Despite the ongoing financial crisis in Greece, the tourism sector has seen very little of it, with few holiday cancellations reported. In fact, predictions show that the € 29 billion in tourist revenue contributed to Greece’s GDP in 2014, will increase by 3% this year.
Cheap Holiday? Not as Much as you Would Think
While it would be expected that the current situation would warrant special deals to attract more tourists, just a simple online search shows that the prices for plane tickets are pretty much in the same range as they usually are for this time of the year. Even with the crisis, most flights are already booked.
One place to look for bargains is in where you stay. A lot of hotels have significantly lowered their prices in order to make sure that they can get higher occupancy, and make the most of people looking for good deals. For some travelers this means an upgrade from 3 or 4 star hotel stays to a 5 star option, without much difference in price, especially when combined with the drop in the Euro’s value.
Strapped for Cash
One of the main issues facing travelers visiting Greece this year is lack of cash. Trying to prepare for the possibility of going back to the Drachma if the bailout talks fail, banks put a limit on ATM withdrawals at the end of June, set at €60 per day.
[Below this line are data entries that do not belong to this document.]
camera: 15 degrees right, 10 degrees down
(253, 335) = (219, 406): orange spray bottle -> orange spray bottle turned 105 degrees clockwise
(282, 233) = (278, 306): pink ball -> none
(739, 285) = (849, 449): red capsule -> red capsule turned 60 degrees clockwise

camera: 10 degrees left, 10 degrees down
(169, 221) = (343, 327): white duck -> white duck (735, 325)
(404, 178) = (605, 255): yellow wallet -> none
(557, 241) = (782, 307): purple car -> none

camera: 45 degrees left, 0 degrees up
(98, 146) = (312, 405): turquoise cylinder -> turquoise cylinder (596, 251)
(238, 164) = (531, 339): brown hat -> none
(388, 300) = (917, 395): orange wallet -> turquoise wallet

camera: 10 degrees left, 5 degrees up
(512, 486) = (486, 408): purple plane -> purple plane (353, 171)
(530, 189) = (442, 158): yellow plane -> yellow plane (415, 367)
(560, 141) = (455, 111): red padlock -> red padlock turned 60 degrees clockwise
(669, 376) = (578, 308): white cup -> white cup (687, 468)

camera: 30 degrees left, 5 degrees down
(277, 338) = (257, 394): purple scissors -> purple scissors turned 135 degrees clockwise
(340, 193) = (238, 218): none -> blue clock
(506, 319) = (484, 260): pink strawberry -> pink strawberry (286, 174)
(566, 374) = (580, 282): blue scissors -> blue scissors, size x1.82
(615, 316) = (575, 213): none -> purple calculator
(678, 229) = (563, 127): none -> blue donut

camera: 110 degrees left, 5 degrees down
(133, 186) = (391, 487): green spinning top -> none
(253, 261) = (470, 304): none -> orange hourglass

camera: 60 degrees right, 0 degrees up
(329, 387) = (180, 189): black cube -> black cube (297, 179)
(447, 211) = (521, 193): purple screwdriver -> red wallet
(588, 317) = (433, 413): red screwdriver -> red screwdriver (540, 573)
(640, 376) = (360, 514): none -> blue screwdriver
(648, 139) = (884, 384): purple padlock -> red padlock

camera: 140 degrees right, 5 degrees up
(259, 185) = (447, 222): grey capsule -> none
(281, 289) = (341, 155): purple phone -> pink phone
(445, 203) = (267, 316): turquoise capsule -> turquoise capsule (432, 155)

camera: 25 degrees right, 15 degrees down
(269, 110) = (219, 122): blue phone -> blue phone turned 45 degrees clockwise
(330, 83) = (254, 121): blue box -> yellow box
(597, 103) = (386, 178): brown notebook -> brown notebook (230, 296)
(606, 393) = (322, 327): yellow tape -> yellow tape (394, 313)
However, these limits only affect Greek issued cards, and tourists are still able to withdraw as much as they want, but with the keenness of locals to get their hands on their cash, it really depends if the ATM has the amount available. This means that many travelers are bringing extra cash with them for emergencies, but with credit cards an option at most locations, running out of cash, while inconvenient, is not a serious risk.
Considering that travel and tourism make up for more than 17 percent of Greece’s GDP, the fact that this season is looking far better than expected, is really good news, at a time when the country needs it.